L’effondrement des civilisations passées nous montre la conséquence d’une réflexion à court terme. Faute de nous concentrer sur la construction de structures capables de résister à l’épreuve du temps, nous nous retrouverons avec des artefacts massifs et à l’abandon qui ne remplissent pas plus leur objectif initial que les statues de l’île de Pâques.
Eh oui ! le béton s’effrite encore plus vite que le système. Sa vie varierait selon les experts entre 50 et 100 ans. Il n’aurait pas flanché, s’il avait été fait uniquement de lave comme la coupole du Panthéon, ce grand monument romain antique qui nous soit parvenu intact.
Mais voila, les sables alcalins, les ferrailles qui devaient le renforcer mais qui rouillent, tout enfin nous convainc qu’il va falloir rebâtir New-York fin du siècle et avec la ville emblématique, tout ce qui en Europe et en Amérique ainsi que dans le reste du monde tient encore debout avec des ferrailles dans le fion.

1bgr2x.jpg

Ce sont les bâtisseurs du pont du Gard qui doivent rigoler dans leur tombe. Le système capitaliste avait déjà tout faux lorsqu’il s’est mis à gamberger sur le béton pour gagner du temps, pour monter plus haut et pour remplir les caisses des bâtisseurs plus rapidement, amener les concussionnaires et les sous-traitants plus vite à l’orgasme !
La mésaventure du pont de Gênes n’est rien à côté de ce qui nous pend sous le nez.
Les Liégeois s’en souviennent encore. Pourquoi croyez-vous être restés près de quatre ans sans pouvoir marcher sur le pont Maghin ? Là, le vice majeur a été vu à temps, on a remplacé les ferrailles rouillées, c’était encore possible. Tous les bétons coulés autour des ferrailles sans gaine, sont dangereux à partir de cinquante ans d’existence.
Bah, dira Charles Michel vautré sur son siège de direction, ventilé et chauffé dans son douillet cabinet de la rue de la Loi construit en belles briques cuites à l’ancienne, voilà qui va faire du travail en plus.

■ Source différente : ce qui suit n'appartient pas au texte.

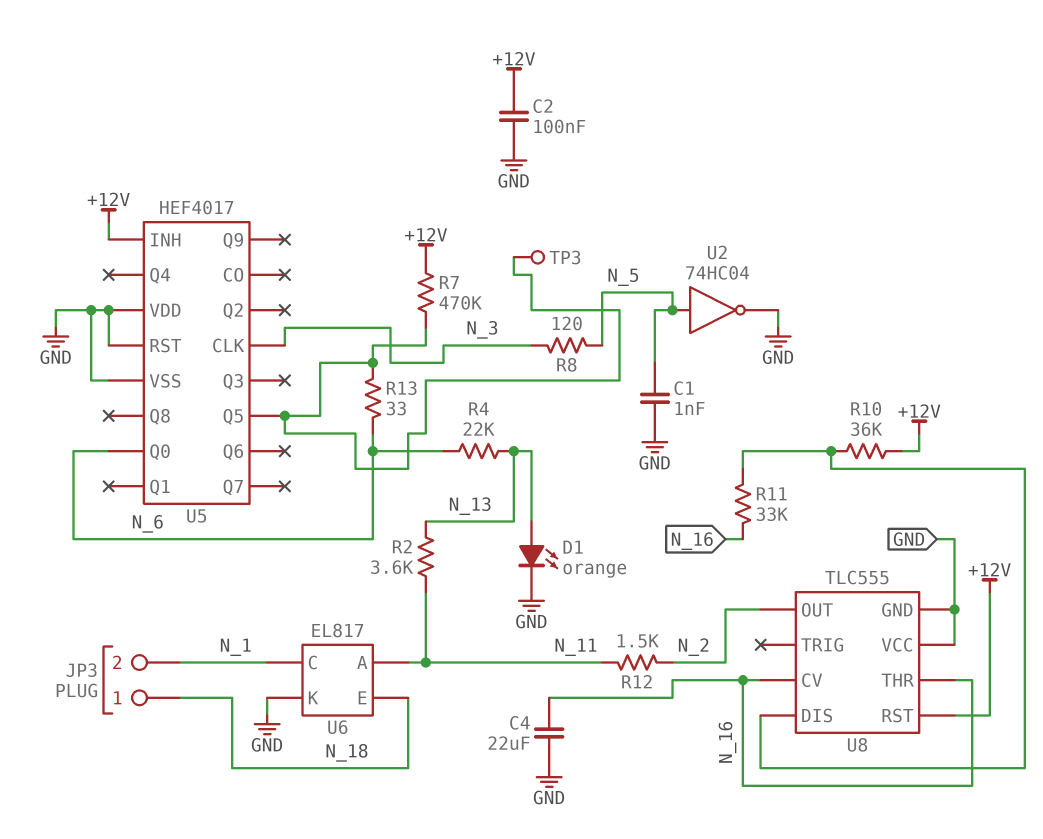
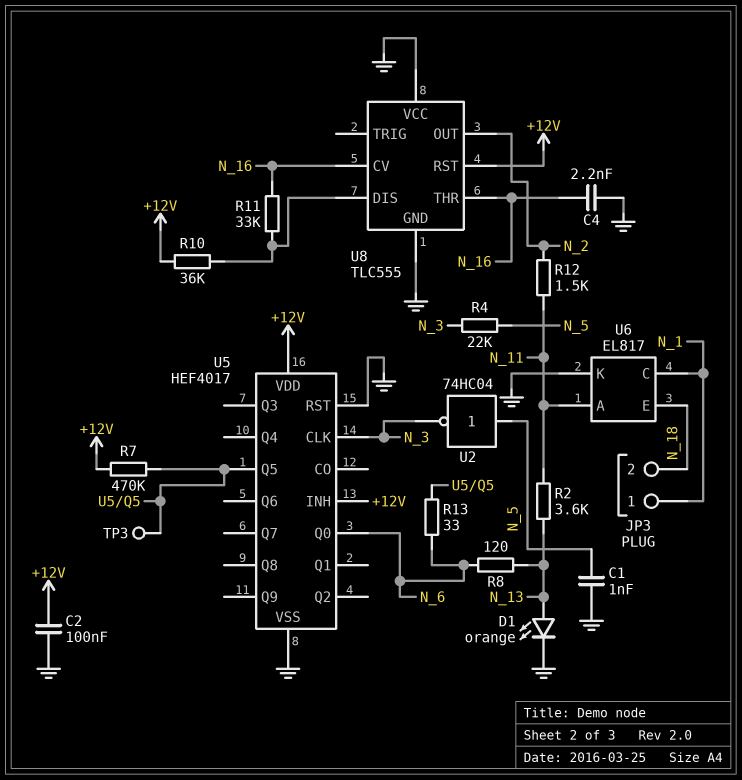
C4: 22uF (GND, N_16) -> 2.2nF (GND, N_16)
JP3 pin 1: N_18 -> N_1
JP3 pin 2: N_1 -> N_18
R4: 22k (N_6, N_13) -> 22k (N_3, N_5)
R8: 120 (N_3, N_5) -> 120 (N_6, N_13)
U2: NOT 74HC04 (in N_5, out GND) -> NOT 74HC04 (in N_5, out N_3)
U5 pin VDD: GND -> +12V

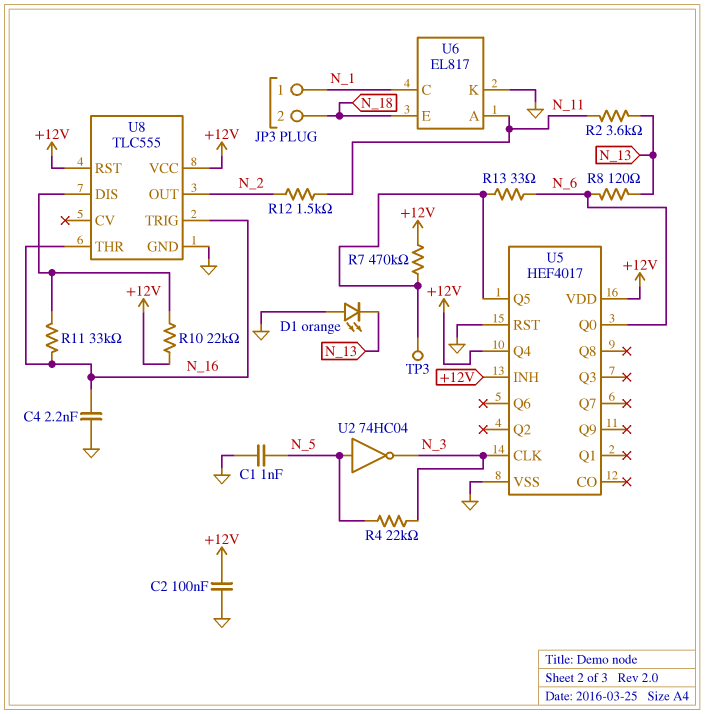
D1: LED orange (A N_13, K GND) -> LED orange (A GND, K N_13)
R10: 36k (+12V, U8/DIS) -> 22k (+12V, U8/DIS)
U5 pin Q4: none -> +12V
U8 pin CV: N_16 -> none
U8 pin TRIG: none -> N_16
U8 pin VCC: GND -> +12V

Oh ! que nenni, gentil messire. La plupart des bâtiments en béton devront être rasés sur la planète entière. On ne pourra pas les remplacer par un nouveau béton, tant il est un produit glouton qui avale des quantités de sable énorme, mais surtout pas n’importe lesquels. Celui des littoraux ne vaut rien en principe. Il est fait du calcaire d’animaux morts et le calcaire est poreux et friable à la longue. Or, tous les margoulins qui se sont rués sur les constructions actuelles, la plupart n’ont pas utilisé le sable qui aurait convenu. En plus, les fers à béton ne sont pas d’acier inoxydable, le prix de la construction eût été énorme. Alors ?
Le progrès façon capitaliste est en réalité le plus maléfique des traquenards. On s’y aventure par la facilité d’y être et des services qu’il rend. Ce sont les générations futures qui paieront la facture. Elle est déjà salée sur le plan écologique, la voracité des appétits qui consomme du non-renouvelable croyant que les réserves de la terre sont inépuisables ; voilà maintenant que ses constructions s’avèrent moins solides que les cathédrales et surtout moins que les pyramides.
S’il y a bien une expression qu’on n’entendra plus, c’est bien celle du capitaliste ébloui par lui-même qui dit béatement à la presse en extase « J’ai une confiance en béton de l’avenir ».